Ryan: the day begins at dawn, and other tales
This is Ryan, by the way, the oft mentioned but seldom heard from member of the cycling duo. I've been trying to coax Ben into writing an action-packed I-hope-you-brought-your-Depends-,-grandma-,-because-this-is-so-damn-exciting-you-are-going-to-wet-yourself blog post, but alas, he has not been obliging. Have no fear, faithful and likely bored-by-the-slow-pace-of-this-page audience of Ben's. (Tired of hyphens? In German that whole sentence would have been one long word.) I am here to add some pizzaz, to tell, nay, show you what it is like on the inside.

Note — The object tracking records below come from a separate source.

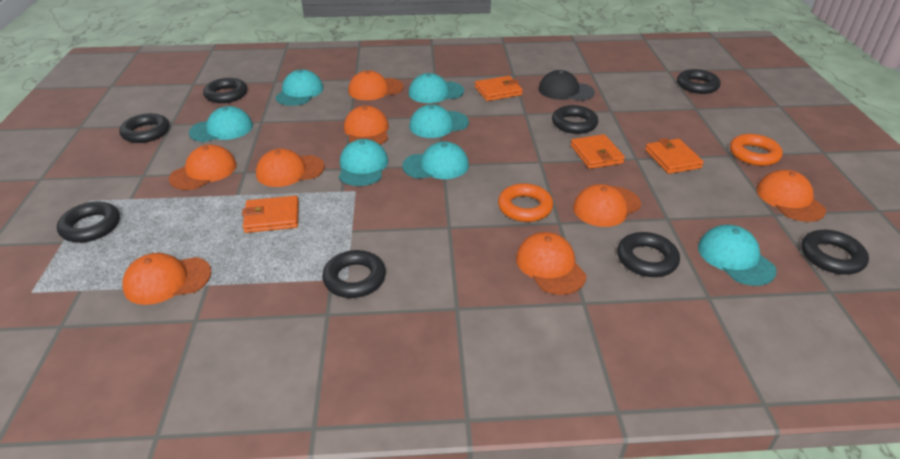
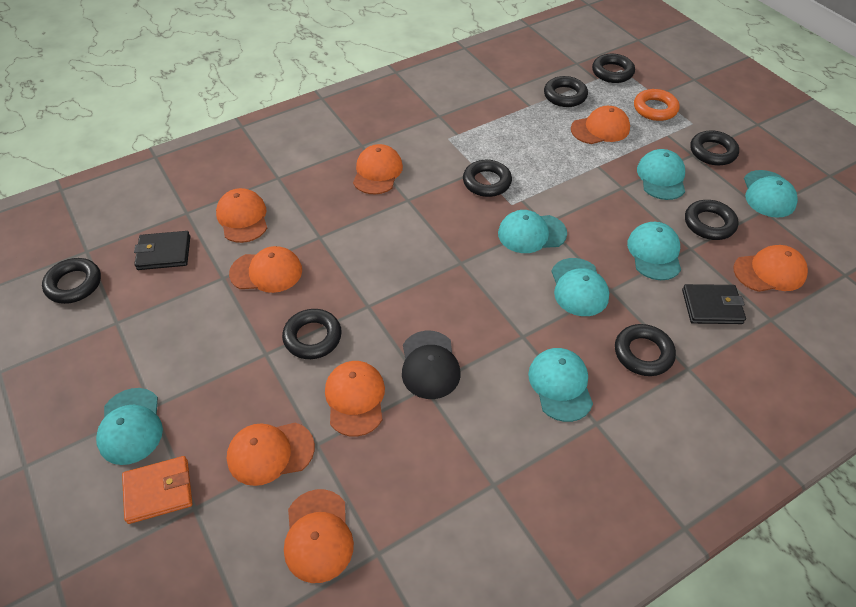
black wallet: 0 -> 2
orange ring: 2 -> 1
orange wallet: 4 -> 1

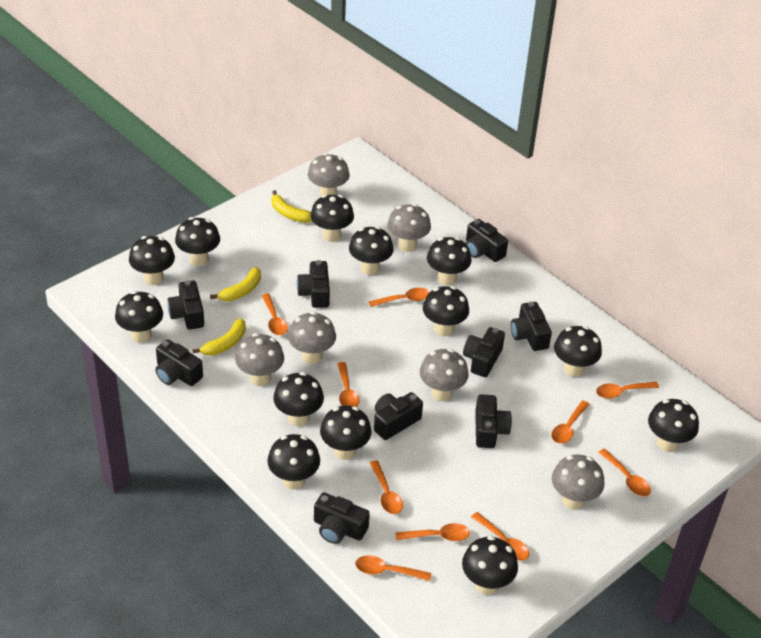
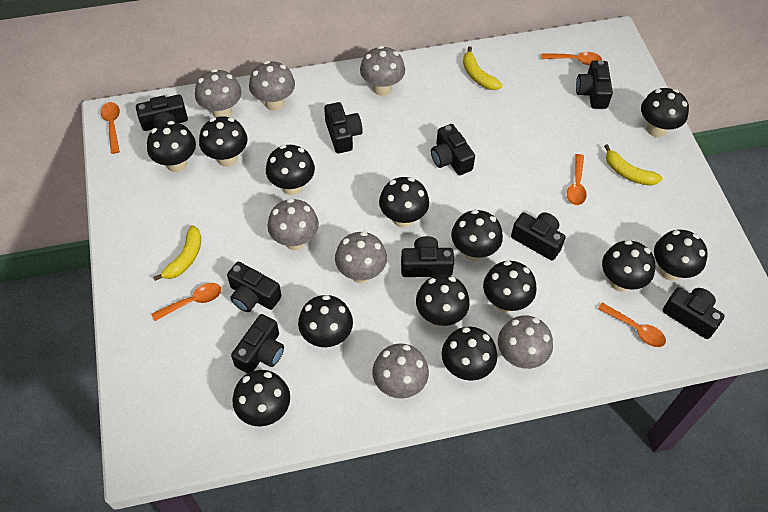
grey mushroom: 6 -> 7
orange spoon: 10 -> 5

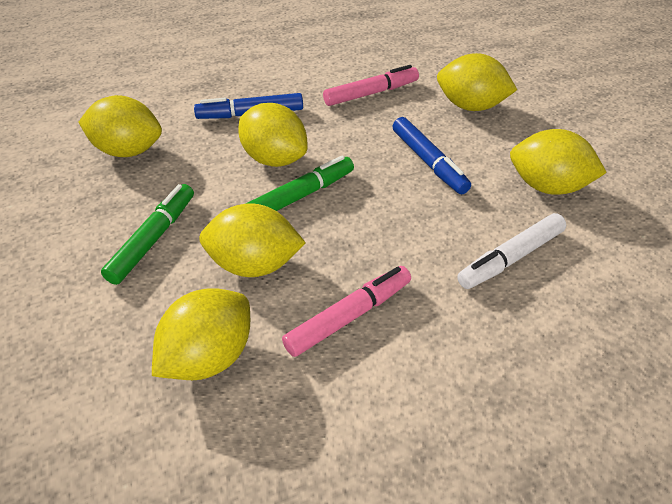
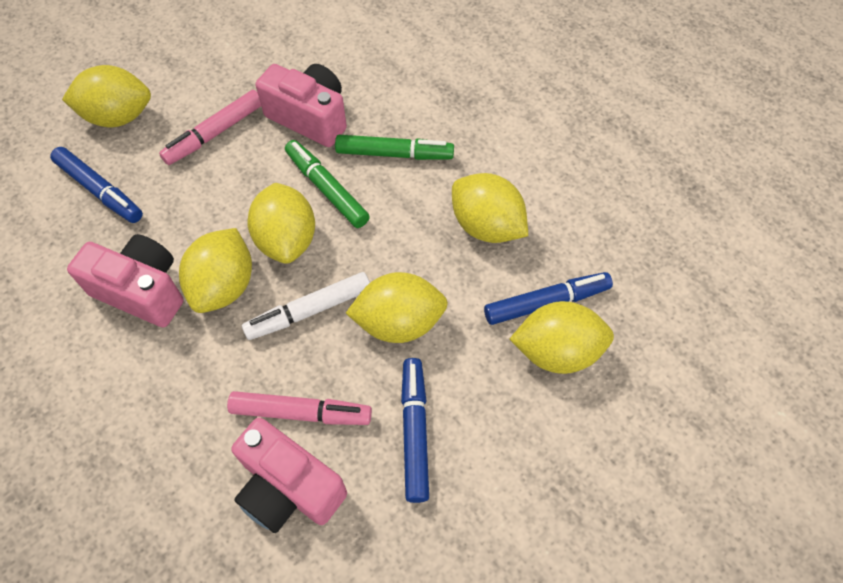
blue marker: 2 -> 3
pink camera: 0 -> 3

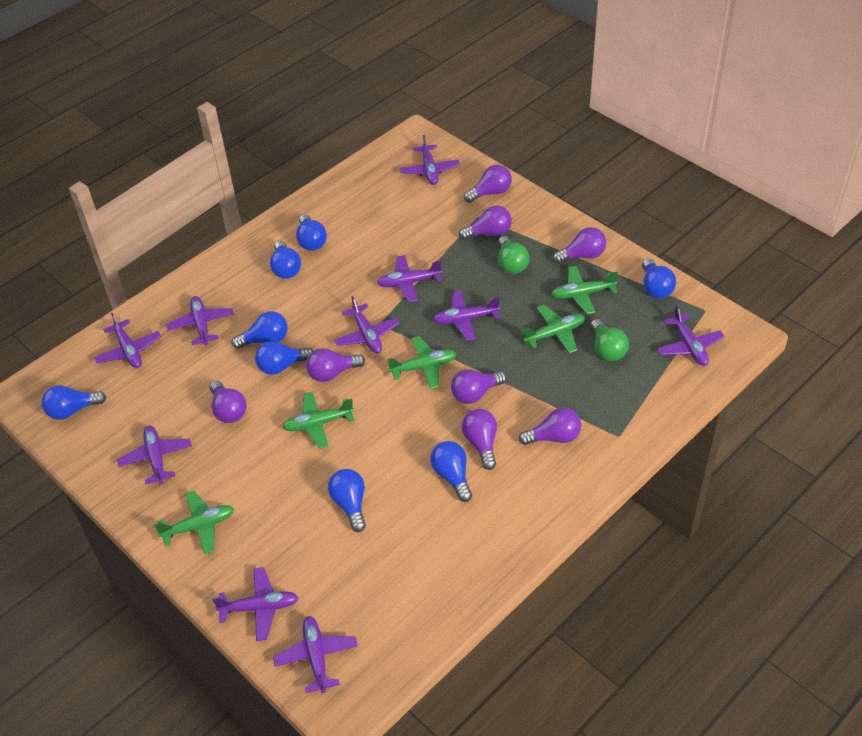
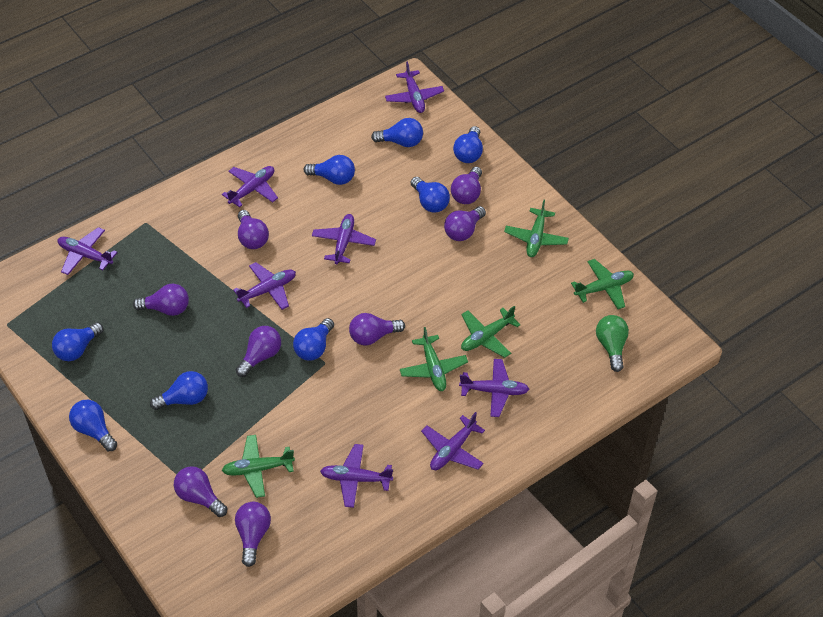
green light bulb: 2 -> 1
purple plane: 10 -> 8

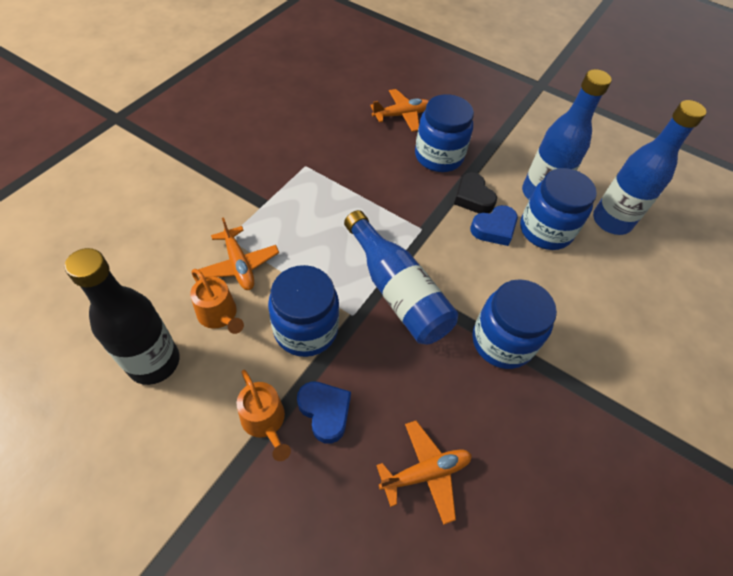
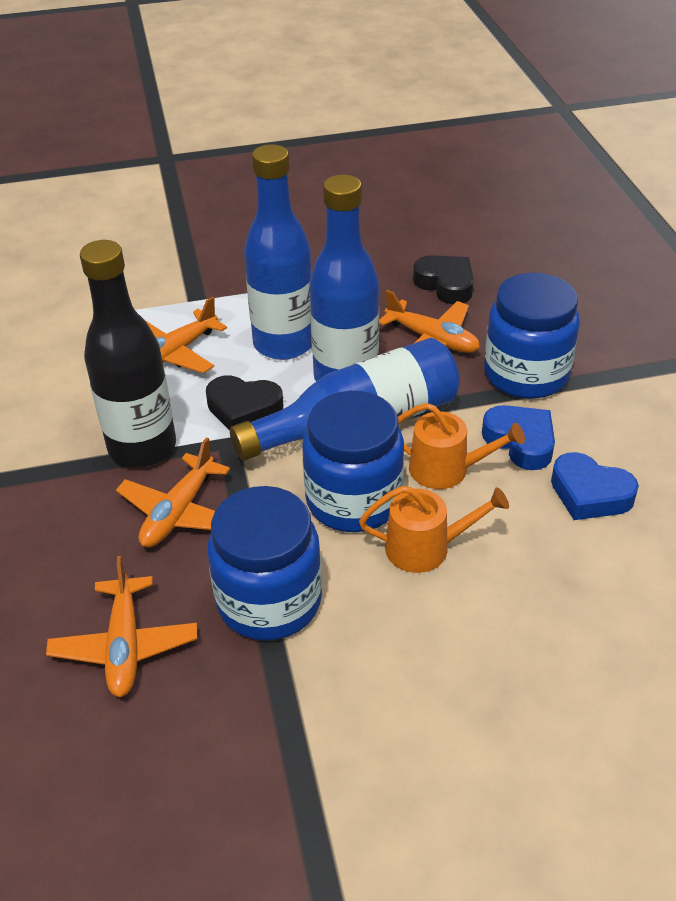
black heart: 1 -> 2
blue jar: 4 -> 3
orange plane: 3 -> 4

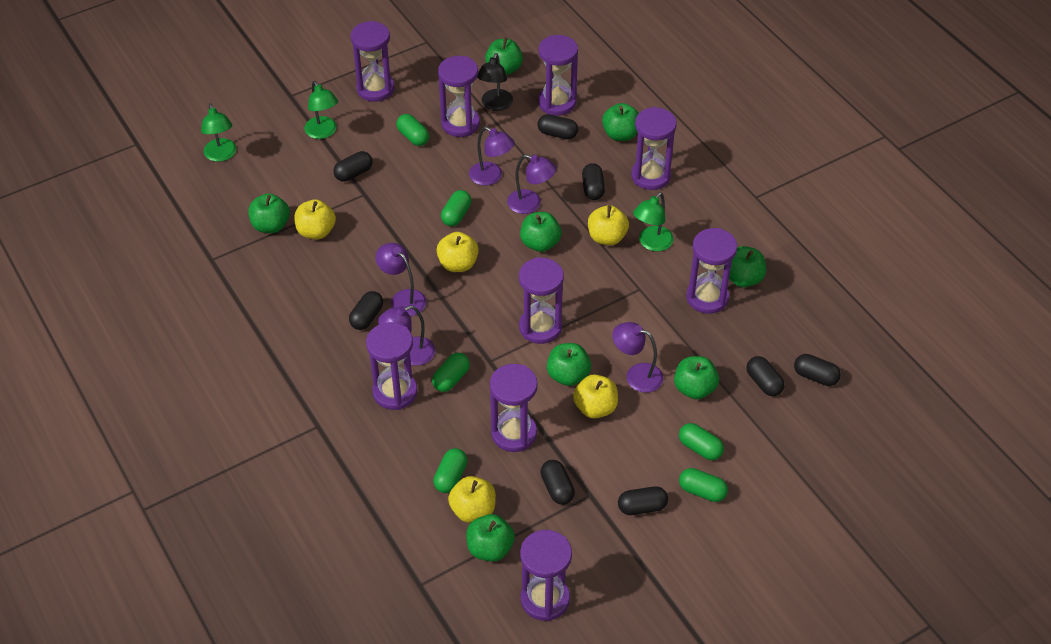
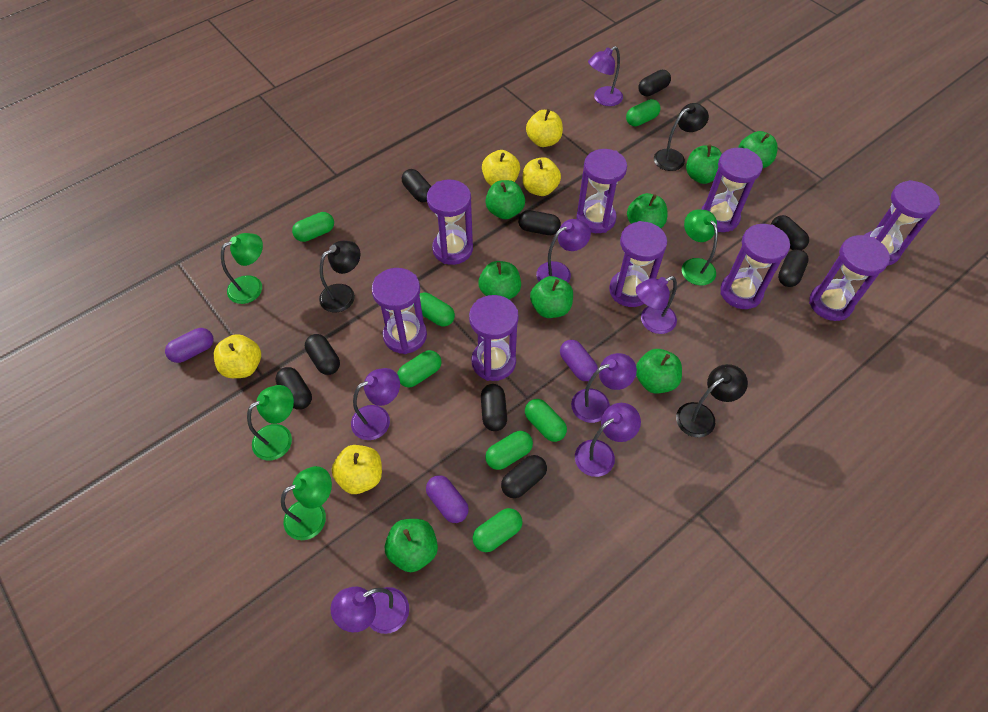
black capsule: 8 -> 9
black lamp: 1 -> 3
green capsule: 6 -> 7
green lamp: 3 -> 4
purple capsule: 0 -> 3
purple lamp: 5 -> 7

A typical day on the road begins either at dawn or, if we have slept outside the tent and a dense fog rolls in and starts misting on our faces at 2:11AM, 2:13AM. At this time, we either notice that we are wet and promptly (and in retrospect, ill-advisedly) fall back asleep or notice that our fellow bicycle campers have already left the campsite to cycle in "daylight," an enigmatic substance of which they speak very highly and we see very little, and promptly fall back asleep. We wake a second time at around noon, and then a final time at approximately 11PM, at which time another set of campers has moved in and gone to sleep. Ben and I emerge for beakfast and light my jet engine powered stove, the sound from which causes several of our fellow campers to lose control of their bowels and a symphony of car alarms to fill the campground. Breakfast consists of outmeal: delicious, healthy, full carbs, just add water. The water, unfortunately, takes roughly six days to boil, as Ben has decided to boil 14,000 gallons of water, even though we only need two cups. Ben doesn't quite have an eye for these things yet.
After beakfast, we clean up camp, by which I mean Ben is somehow magically ready to go instantly, while I spend a year collecting my things from all corners of this and the three previous night's campsites. Once all is collected and mounted on the bike, we get on our bikes to depart. But we don't depart just yet, because we are clatsops*, and we forgot to fill our water bottles/my camelbak. Ok, let's go... wait. I have to pee. Ahhhhhhhh. Ok, let's... wait. Sunscreen/jacket. Finally, we depart.
Ten minutes later we stop for our second meal of the day, which we affectionately (but not too affectionately) call: "second beakfast."